Nave Handling Company, Coast City As Detonator started the sequence of blinks, the truck rumbled and rattled and the side tore open as Jesse Chambers tore through, the green glowing field around her shaped like a drill. It tore through the metal truck with ease, and her arms snatched the black-and-silver mercenary with ease.
“Who are you trying to kill?” she barked at him as she flew up into the air with her foe.
“Too late, pretty lady,” Detonator replied with an easy grin, and then restarted the blinking sequence, the silver goggles hiding the reality from Jesse as she tried to figure out what to do.
Her ring buzzed and she focused on it, sensing a signal leaping out from the suit. She couldn’t think of what to do in time, but her body didn’t care. The ring propelled her at tremendous speed after the signal, and she tore through the wall barely ahead of the invisible signal. She saw a man in the room, unaware of his fate, trying to spin around in response to her sudden appearance, but she didn’t waste any time. Instead, she wrapped her arms around him and covered him in her green shield, while commanding the ring to throw the deadly room from the building.
Hal Jordan’s couldn’t keep up with the sudden rush of activity. Before he could blink, the roar of the breaking wall still just reaching his ears, some lovely young woman had him in a warm embrace, a fiery embrace, and then the walls of the room started to erupt in flames. But as they remained in place, her arms continuing to hold him to her body, a green glow suffused the explosion, and tore the room from building and hurled it away into the distance, leaving the pair hovering in mid-air.

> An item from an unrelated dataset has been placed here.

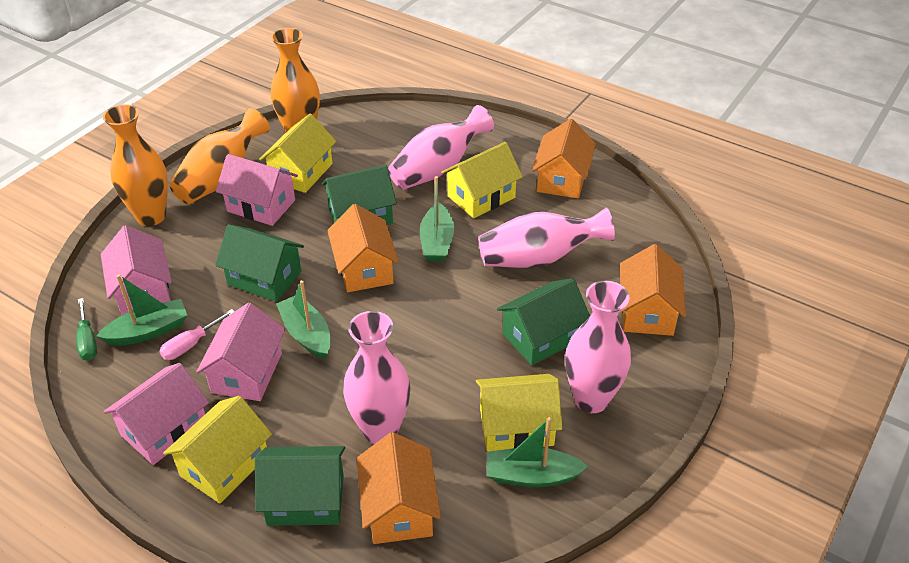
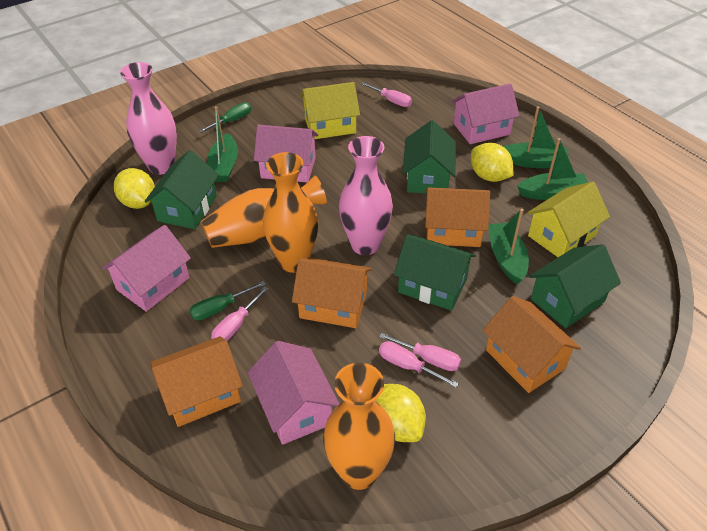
green screwdriver: 1 -> 2
pink screwdriver: 1 -> 4
pink vase: 4 -> 2
yellow house: 4 -> 2
yellow lemon: 0 -> 3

Finally, all of these visuals caught up with Hal’s brain, and he looked into Jesse’s face. “Hiya, beautiful. That has to be the single most wonderful save ever,” he said as a sweet, warm smile greeted those big blue eyes. He let a hand run through her hair as she held him in mid-air, and the rocking sounds of explosions came from the distance.
Then the screams made both of them look out at the gaping hole to the flames beyond. Jesse floated them both out of the building, Hal wrapping a strong and confident arm around her curved hips as they stared at the flames tearing through the wreckage, at the center, the silver-and-black form of Detonator screaming in pain. He staggered out of the blaze, the suit singed, the silver-trimmed metal looking softened and melted; his face torn up in agony as circuits fused into bone, muscle and nerves. Finally, it was too much and he collapsed unconscious as Jesse lowered them both to the ground.
Jesse looked horrified, and she let green energy flood out from her ring to put the man into a medical stasis, before turning her head away and burying it in Hal’s broad chest. Hal held her, and stroked her hair and looked at the results of the sudden bursts of activity, and wondered what he had gotten into.